In weiten Bevölkerungskreisen der westlichen Welt gilt sonnengebräunte Haut immer noch als Zeichen für Attraktivität und Gesundheit. Doch dies allein kann das starke Verlangen vieler Menschen nach UV-Exposition nicht erklären. Ein Experiment unterstützt nun die Hypothese, dass es so etwas wie eine UV-Sucht gibt.
In der Studie rasierte man Mäusen die Rückenhaare und verpasste ihnen sechs Wochen lang täglich eine 30-minütige „Sommersonnen-UV-Dosis“.
Naloxon machte den UV-Effekt zunichte
Dabei produzierten die murinen epidermalen Keratinozyten vermehrt Proopiomelanocortin. Das Protein und Prohormon induziert die Bräunung ebenso wie die Beta-Endorphin-Synthese. Die Plasmaspiegel des körpereigenen Opioids waren über einige Tage erhöht, die Schmerzschwelle stieg. Nach Injektion des Opioidantagonisten Naloxon sank die Schmerzschwelle wieder und die Mäuse entwickelten Symptome wie bei einem Opiatentzug.

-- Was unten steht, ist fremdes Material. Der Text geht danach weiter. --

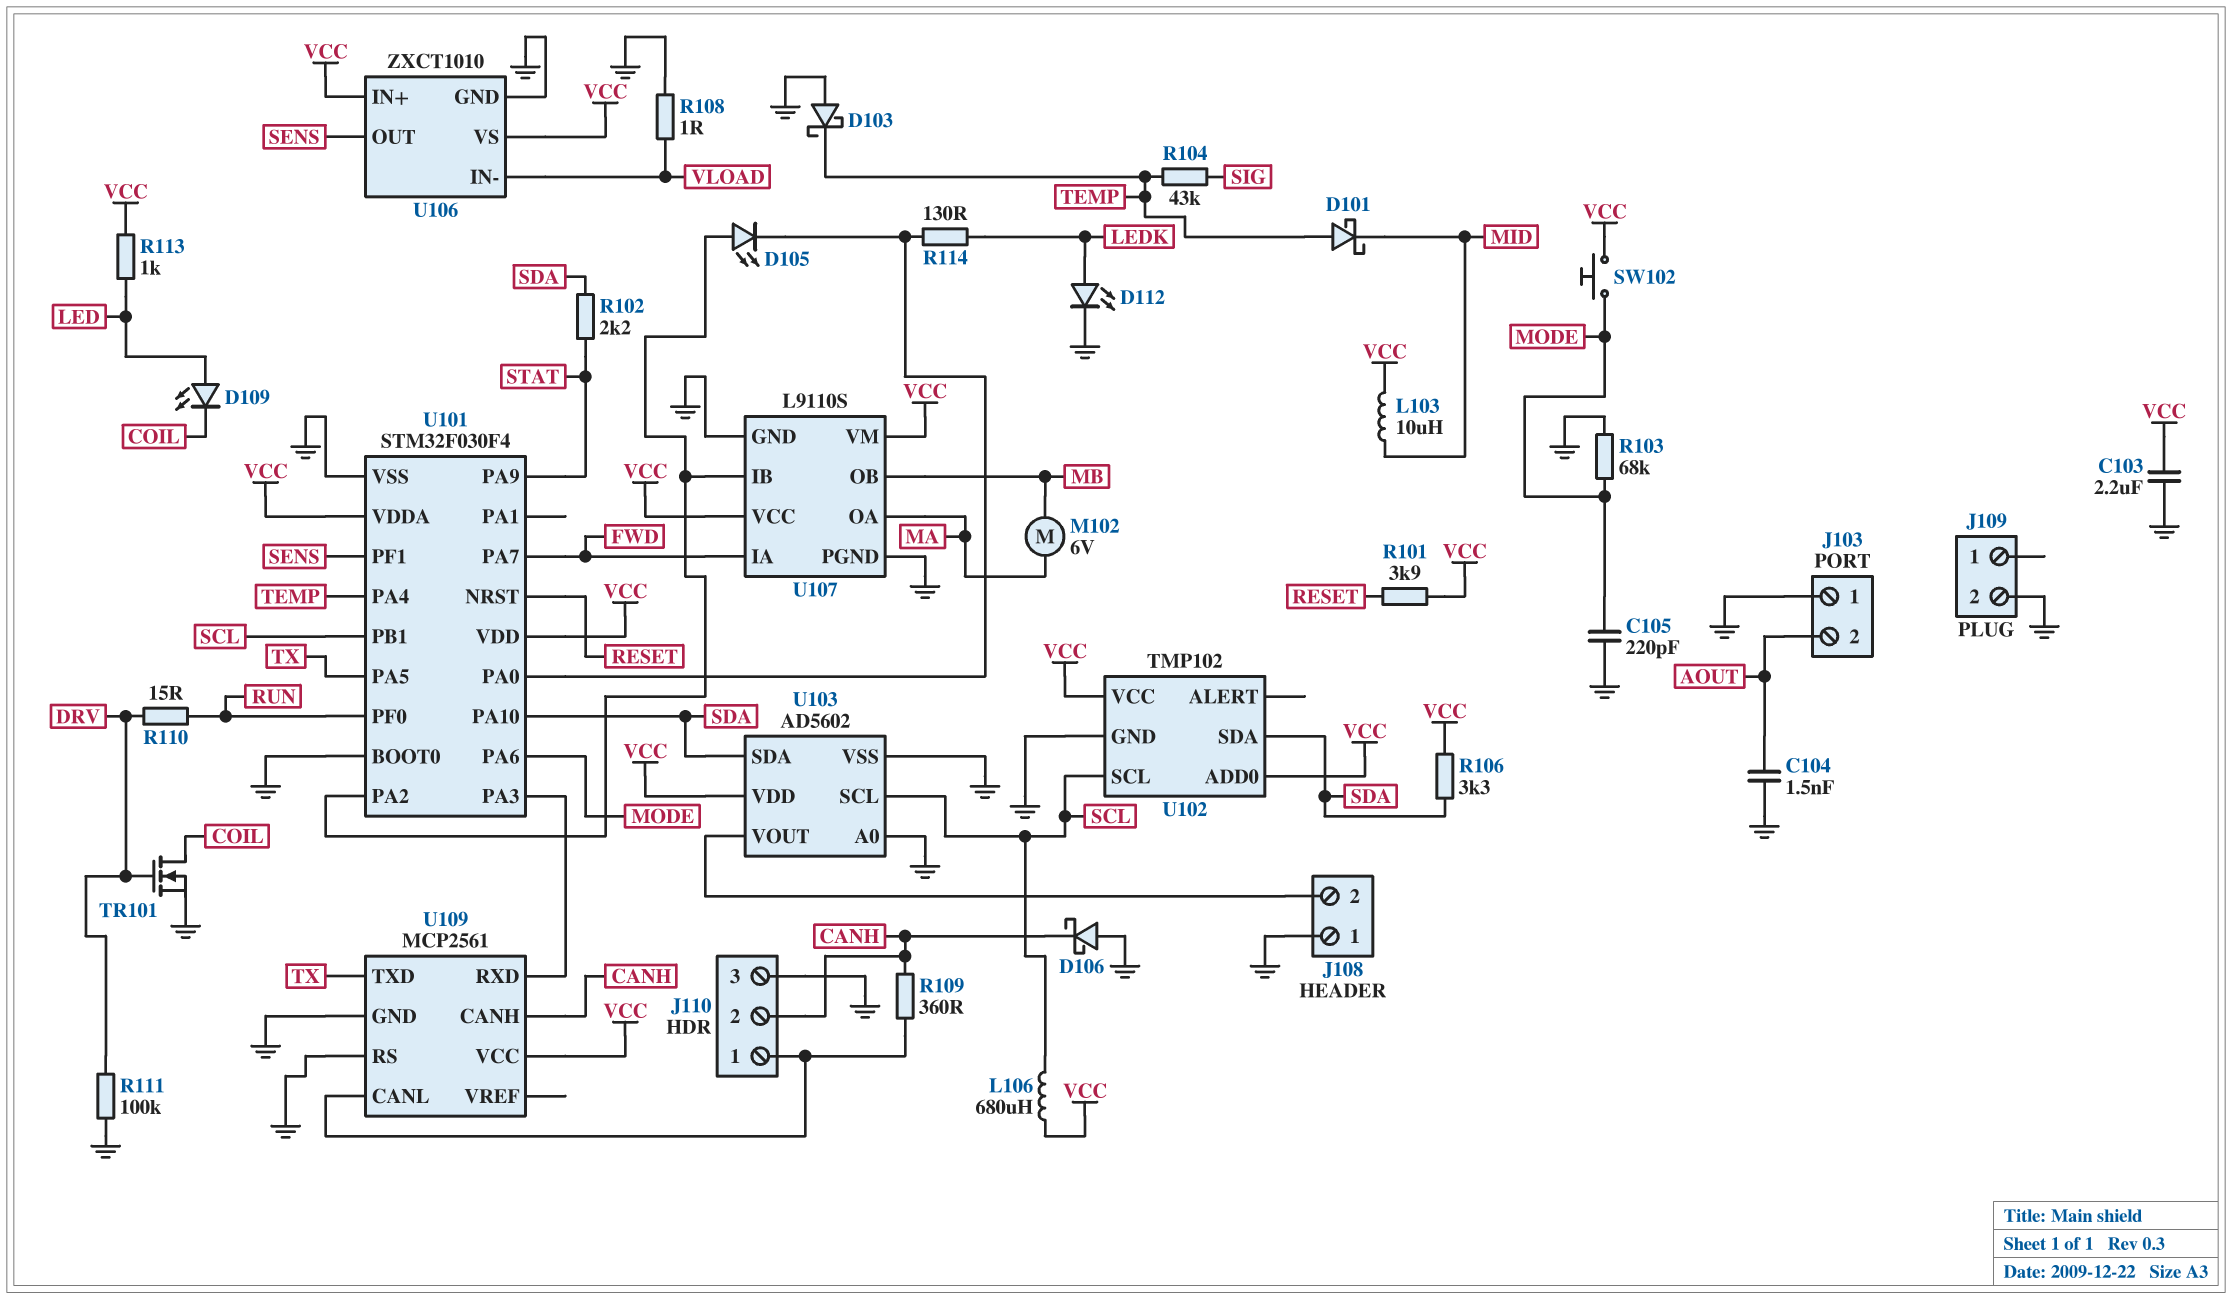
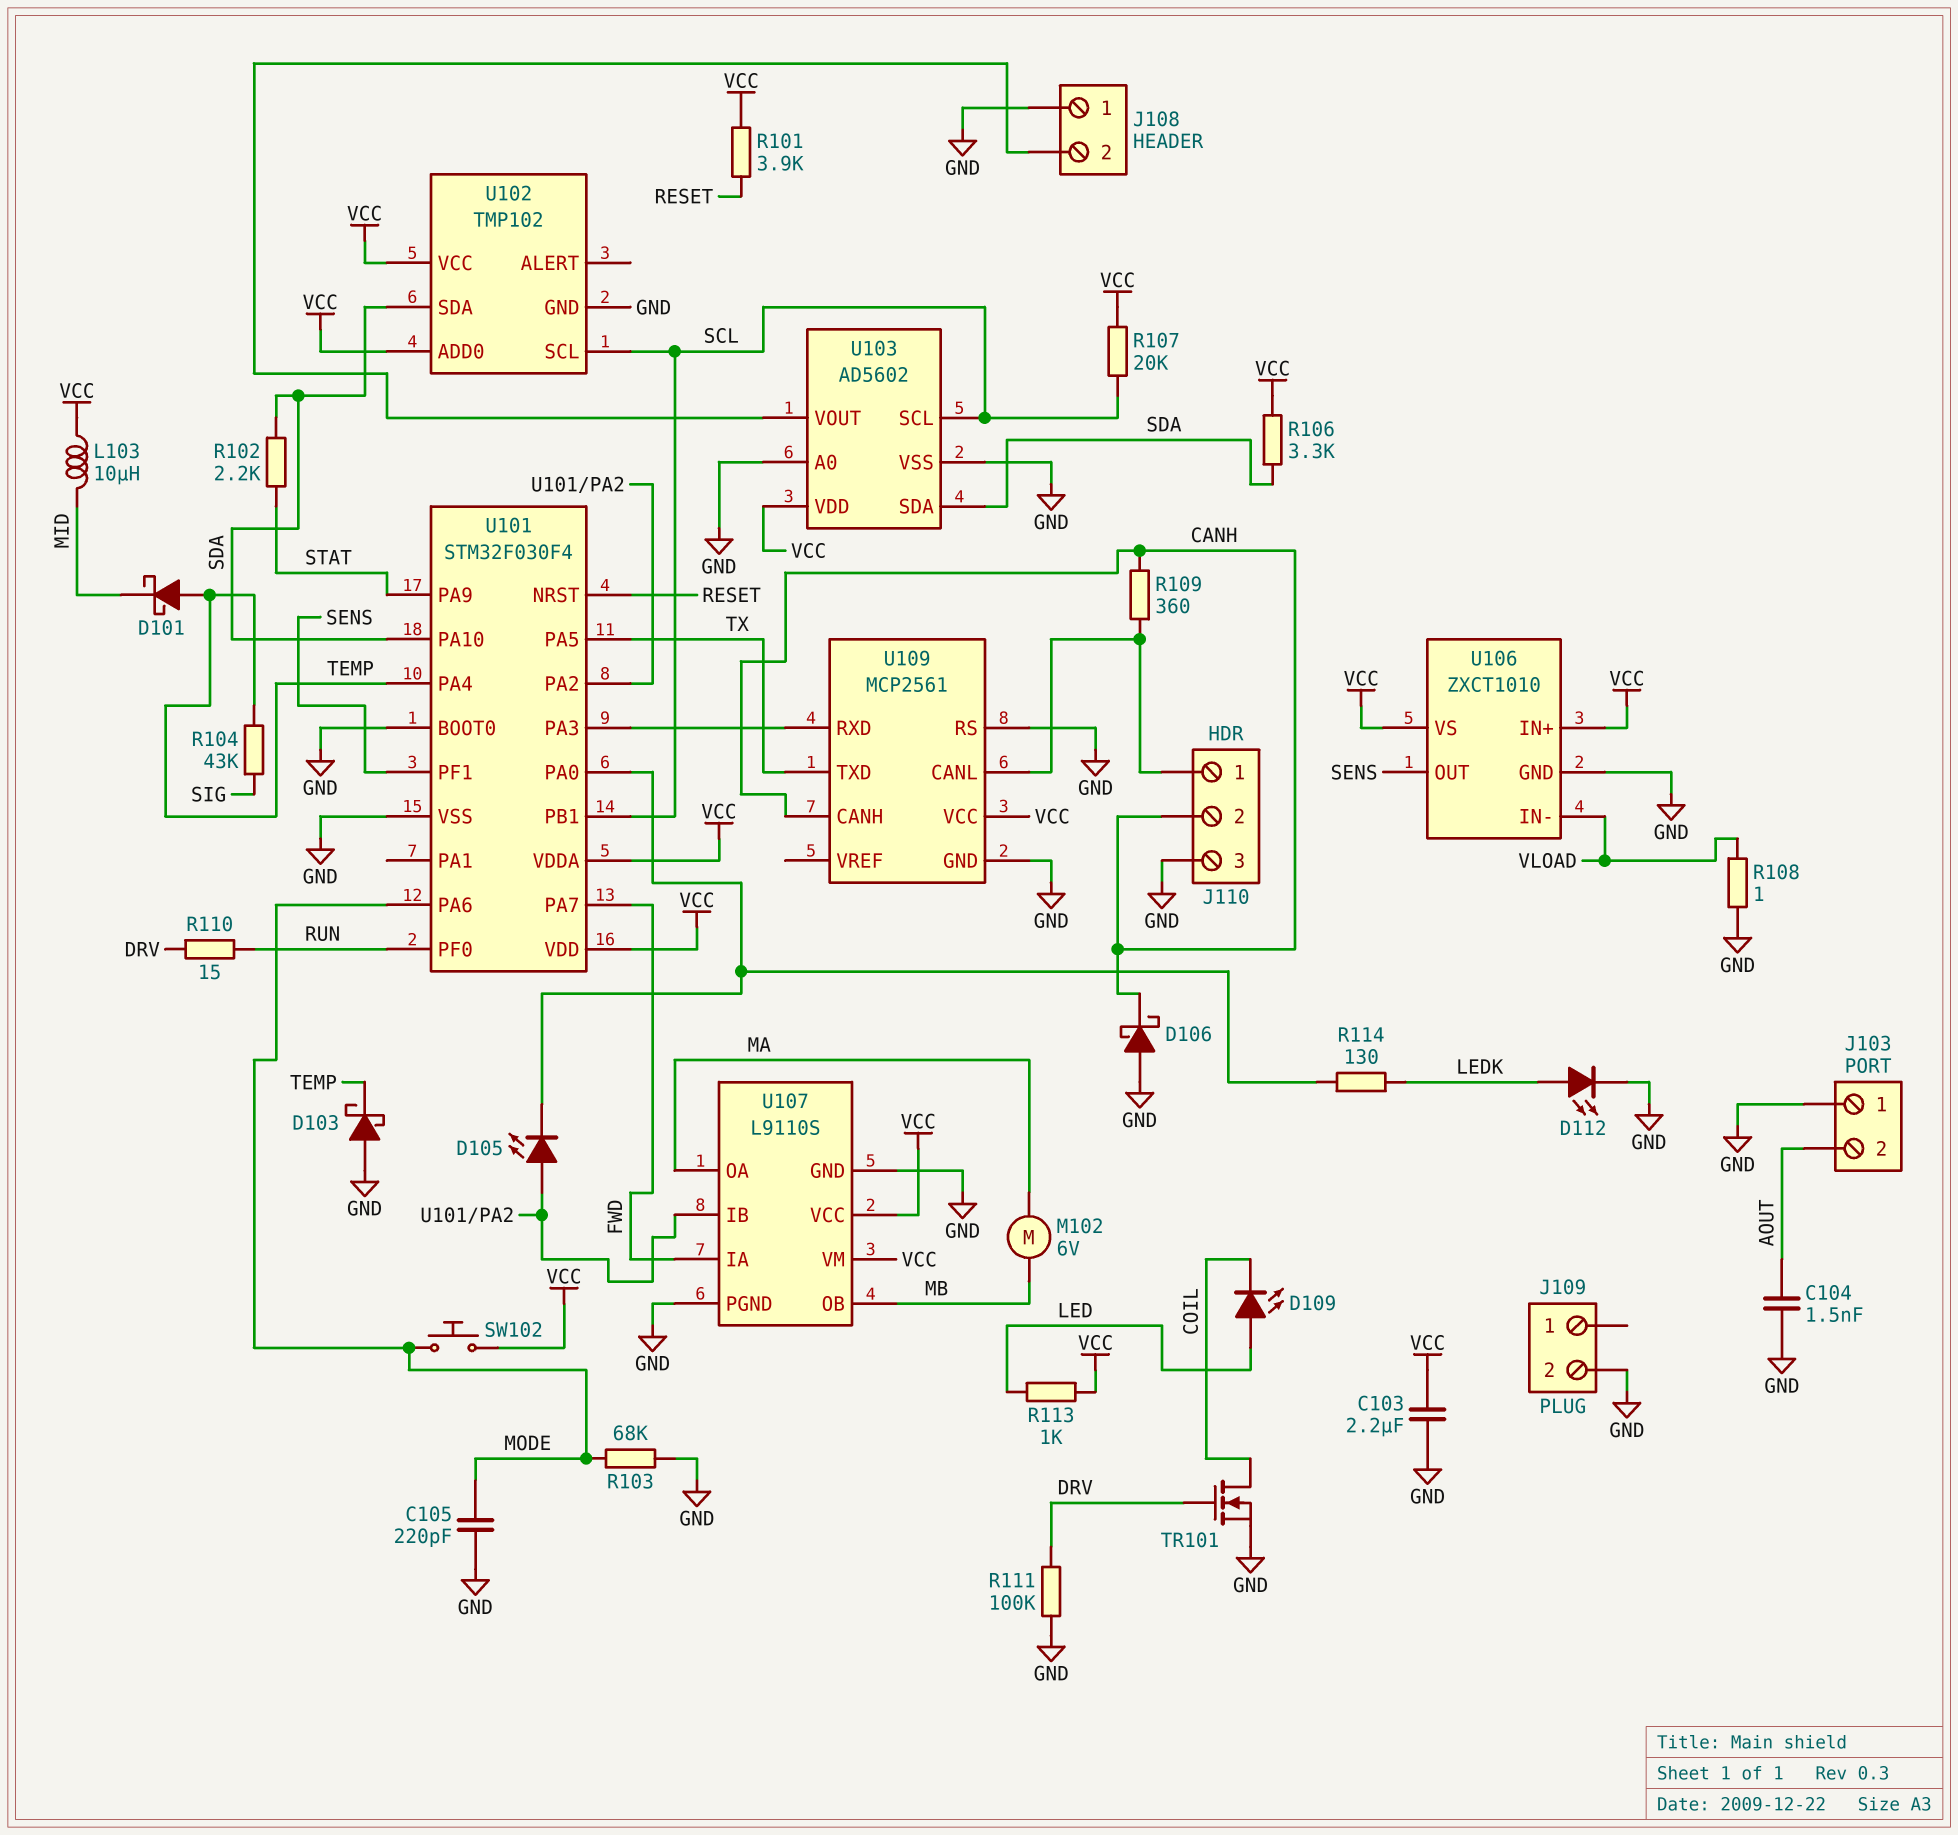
L106: 680uH (SCL, VCC) -> none
R107: none -> 20k (SCL, VCC)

Bei einer Exposition gegenüber einer UV-freien „Placebo“-Sonnenstrahlung blieben die Endorphinspiegel dagegen im Normalbereich. Biologisch lässt sich die Ausschüttung von „Wohlfühlhormonen“ durch Sonnenbaden sogar erklären, schreiben die Studienautoren.
Evolutionsbiologisch ist es durchaus sinnvoll, die Sonne als Induktor für die lebenswichtige Vitamin-D-Synthese zu suchen. Allerdings überwiegen heute eher die Gefahren von UV-Strahlen für die Haut, betonen die Experten, und Vitamin D kann supplementiert werden. Möglicherweise sind UV-Blocker nicht nur für den Hautschutz nützlich, sondern bewahren ihre Anwender sogar vor einer UV-Sucht.